The distribution for Bedtime is clustered at the edges; this is because midnight, when most people are asleep, is the highest (and lowest) value. To correct this, midnight will be repositioned to the middle of the feature’s range.

df["Bedtime"] = (df["Bedtime"] + 12) % 24

Caffeine consumption is simplified to a binary format, where 0 is no caffeine consumed and 1 represents caffeine was consumed:

df["Caffeine consumption"] = (df["Caffeine consumption"] > 0).astype(int)

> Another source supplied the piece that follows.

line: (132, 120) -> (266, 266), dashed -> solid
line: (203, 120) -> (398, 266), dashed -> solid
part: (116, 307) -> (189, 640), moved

The model was run again with the adjusted dataset and gave an accuracy score of 0.79. It's unlikely there is any significant improvement in the model and this just reflects changes in the training and testing data.

Simplifying the Dataset

Lastly the dataset was simplified by removing features that showed a high correlation with each other:

df = df.drop(columns="Wakeup time")
df = df.drop(columns="Deep sleep percentage")

This final model gave an accuracy score of 0.75.

Important Features

The final step is to look at the most important features, this will provide information about influencing ‘sleep efficiency.’

fi = classifier.feature_importances_ #feature importance array
fi = pd.Series(data = fi, index = X.columns) #convert to Pandas series for plotting
fi.sort_values(ascending=False, inplace=True) #sort descending

Conclusions

The two most important features influencing sleep efficiency are 'light sleep percentage' and 'awakenings', unfortunately these are things that are largely out of an individuals control. Age is the third most influential and is not something that can be willingly changed. Finally, bedtime is the next most influential, and is something that most anyone can choose to change and improve their sleep efficiency.

Improving sleep efficiency involves both managing controllable lifestyle choices and understanding the uncontrollable ones. Making small changes in daily routines could lead to better sleep and overall health.